Wednesday, February 20, 2013

India's Growth Problems in Detail

On February 7, the government of India revised its growth forecast for India down to 5%:

Gross Domestic Product (GDP) at factor cost at constant (2004-05) prices in the year 2012-13 is likely to attain a level of Rs.55,03,476 crore, as against the First Revised Estimate of GDP for the year 2011-12 of Rs. 52,43,582 crore, released on 31st January 2013. The growth in GDP during 2012-13 is estimated at 5.0 per cent as compared to the growth rate of 6.2 per cent in 2011-12.

These are of course estimates, or someone's best statistical analysis based on current factors.  In other words, it could change at any time.

However, there are other structural problems, as pointed out in a recent IMF report:

The economy is in a weaker position than before the GFC, with strictly circumscribed policy space and greater domestic and external vulnerabilities. Inflation and the fiscal deficit remain among the highest in EMs. At the same time, the financial positions of banks and corporates, both strong before 2009, have deteriorated. The current account deficit (CAD) widened to 4.2 percent
of GDP in 2011/12 and other external vulnerability indicators have deteriorated, which led to a sharp depreciation of the rupee in 2011 and early 2012.


Put another way, this is not the relatively simply situation where a country that supplies cheap labor to the world sees a period of slow growth because the rest of the world is slowing down, and therefore not purchasing that labor.  There are other issues that are contributing to the slowdown.

The IMF has identified three problems on the supply side that are hurting growth:

Rising policy uncertainty. In particular, high profile tax policy decisions announced in the 2012/13 Budget have reduced foreign investors’ interest in India, while the increasing difficulty of obtaining land use and environmental permits have raised regulatory uncertainty for infrastructure and other large-scale projects.

Delayed project approvals and implementation. As a reaction to recent high-profile governance scandals, project approvals, clearances, and implementation have slowed sharply.

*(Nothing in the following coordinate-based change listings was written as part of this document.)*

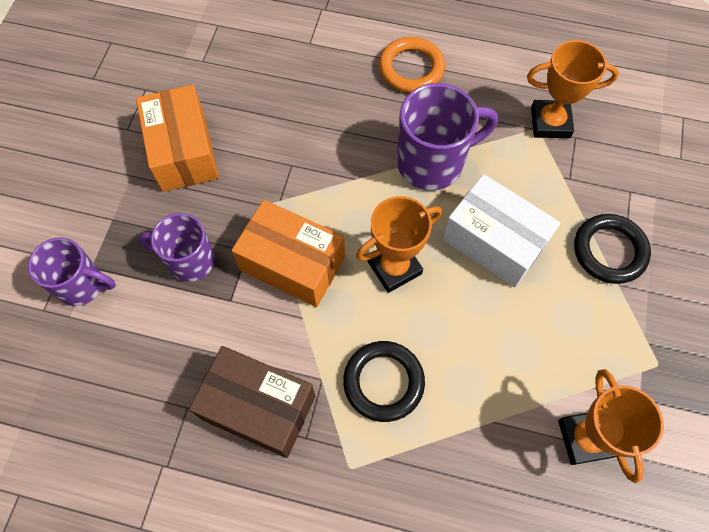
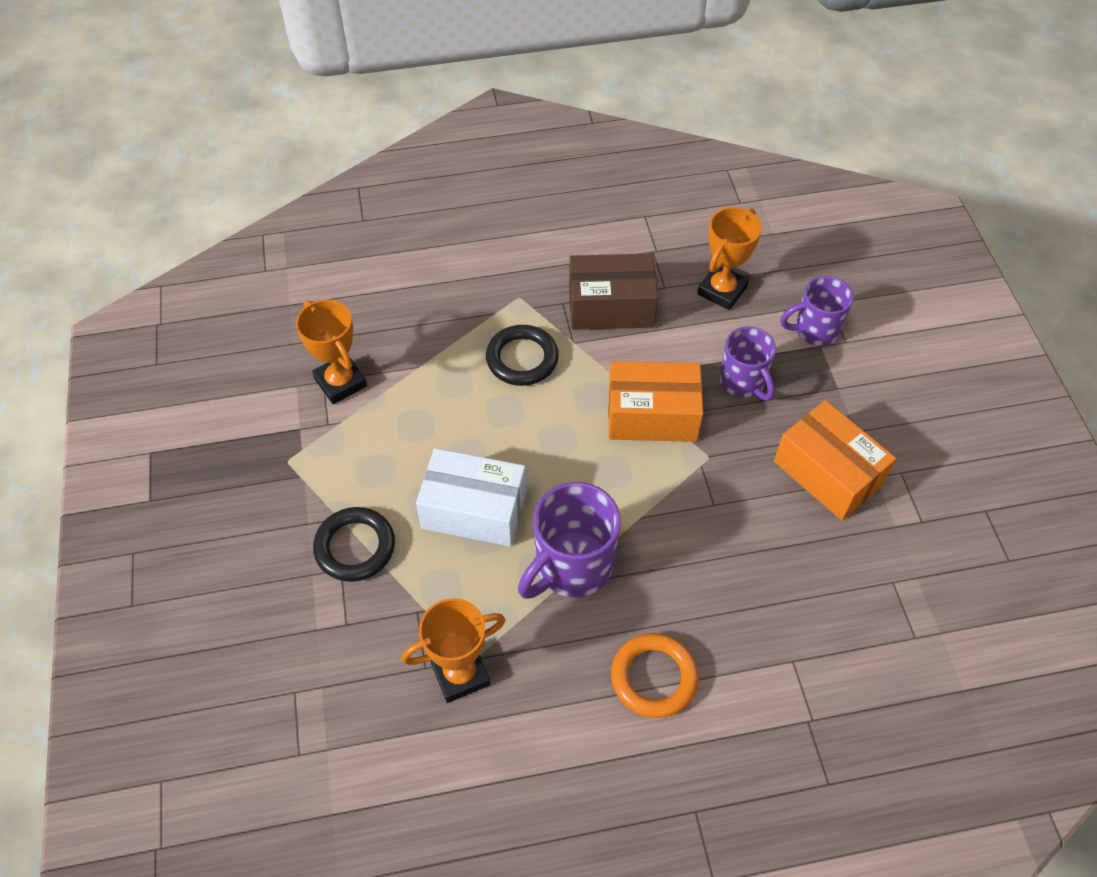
camera: 155 degrees right, 10 degrees down
(189, 260) = (743, 382): purple mug -> purple mug turned 75 degrees clockwise
(394, 267) = (558, 448): orange trophy -> orange trophy (722, 290)

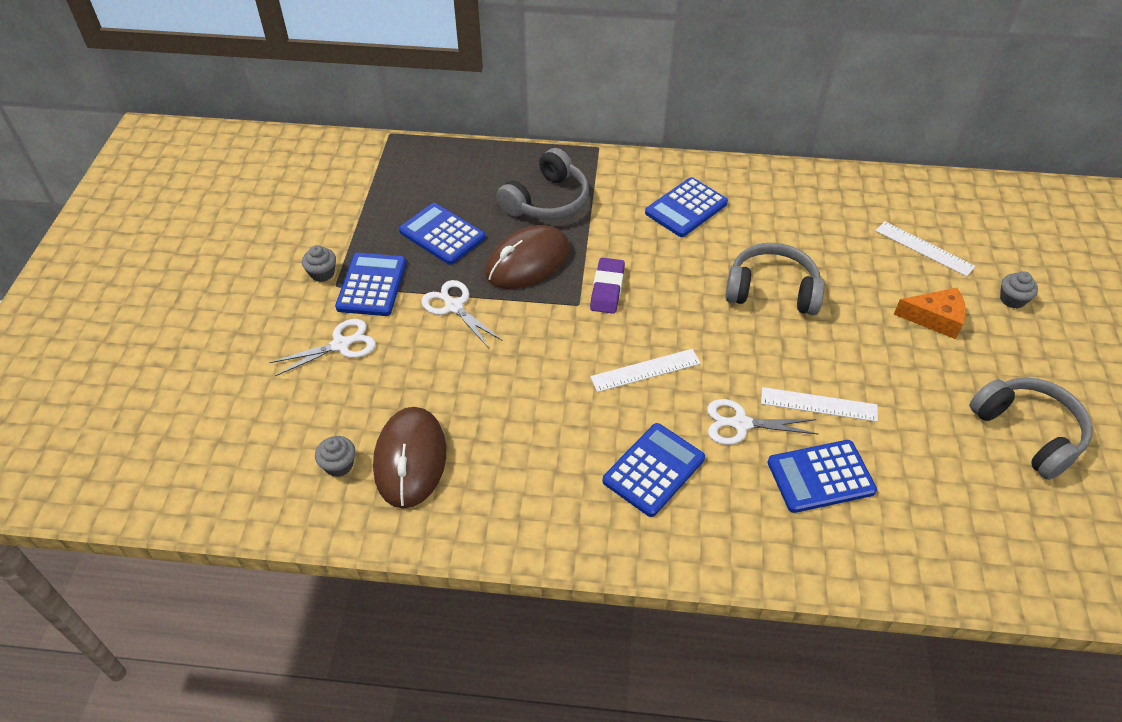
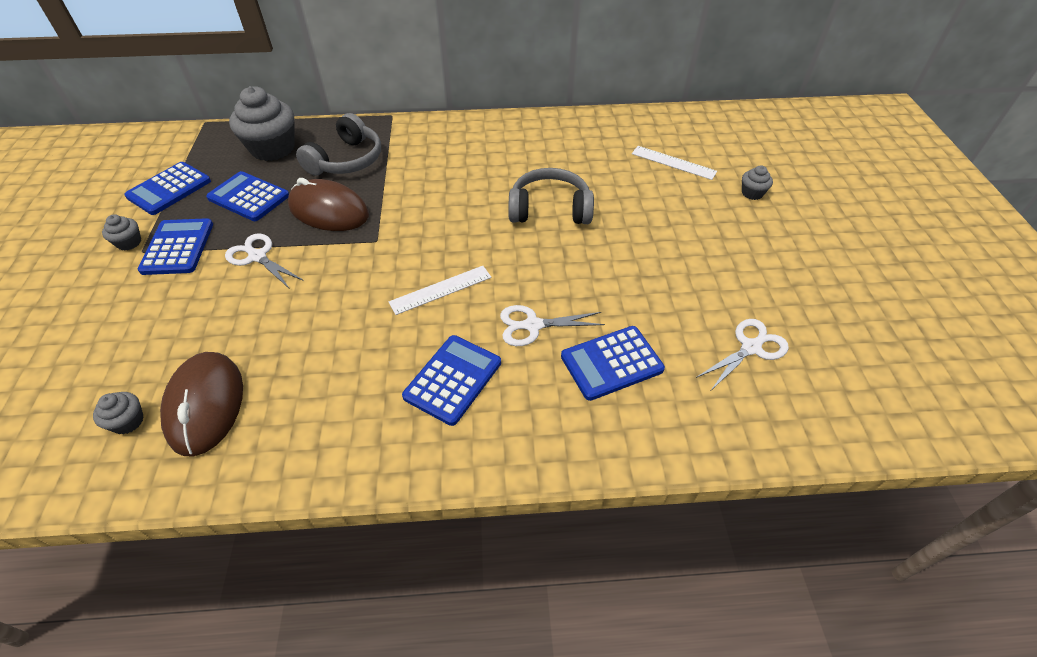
camera: 10 degrees left, 0 degrees up
(341, 344) = (142, 304): white scissors -> white scissors (751, 347)
(465, 176) = (273, 148): none -> grey cupcake
(528, 262) = (329, 211): brown mouse -> brown mouse turned 75 degrees clockwise
(607, 289) = (402, 225): purple eraser -> none
(686, 208) = (470, 153): blue calculator -> blue calculator (169, 189)
(818, 404) = (602, 299): white ruler -> none
(935, 318) = (691, 215): orange cheese -> none
(1028, 432) = (787, 298): grey headphones -> none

Supply bottlenecks are particularly pronounced in mining and power, with attendant consequences for the broader economy, especially manufacturing.

In addition, India has a high budget deficit:


And current account deficit:


The biggest problem faced by India is that as its rate of growth slows, it won't be able to absorb its population growth into the ranks of the employed.  Remember that with a population of over 1 billion, India needs a very high growth rate just to keep up with population growth.  Slow economic growth down and you get an increase in poverty.



3 comments:

Anonymous said...

Policy Uncertainty, Delayed project approvals, clearances and governance are some of the issues. These are the only issues if you follow a top to bottom approach, where you will not see anything at the bottom. Not everything important is measurable and not everything measured is important.

If someone did a bottom up research, they'll identify lack of income growth as most of the consumers disposable income is directed towards increasing fuel, electricity and food costs affecting consumption.
Banks are tightening belt as they've provided unlimited credit to big politically connected corporate projects during the hay day, which have now become a dead weight, they cannot get rid of so they've tightened credit availability to SME's and farmers. Due to that credit there was a real estate bubble where cost of constructing a house has reached US levels though income is at Indian levels. They've all contributed to decline in consumption.
Unlike china investments is not a such a big portion of GDP in India, but consumption is. Underlying inflation is much higher than the headline indicate just like in US if you include increasing college,medical and rental costs. Poor rainfall during the last two years exasperated the problem where a lot of people depend on agriculture.
Like in US banks ( mark to models) are not recognizing bad loans and constricting credit flow, while many consumers have levered up during the good times and or now trying to delever.

This is what I've observed being on the ground and talking to people in Tier I,II,II cities and rural areas.

I Will Never Accept The Terms of Service said...

Anon, last year's monsoon rainfall was >90% of normal, and from what I remember ag productivity has been increasing y/o/y since the last bad monsoon.

India's problem simply is that they've always had incompetent governments. Despite this, wealth seems to continue to be created. Not a country worth investing in, but still it's hard to see India getting much worse than it's always been.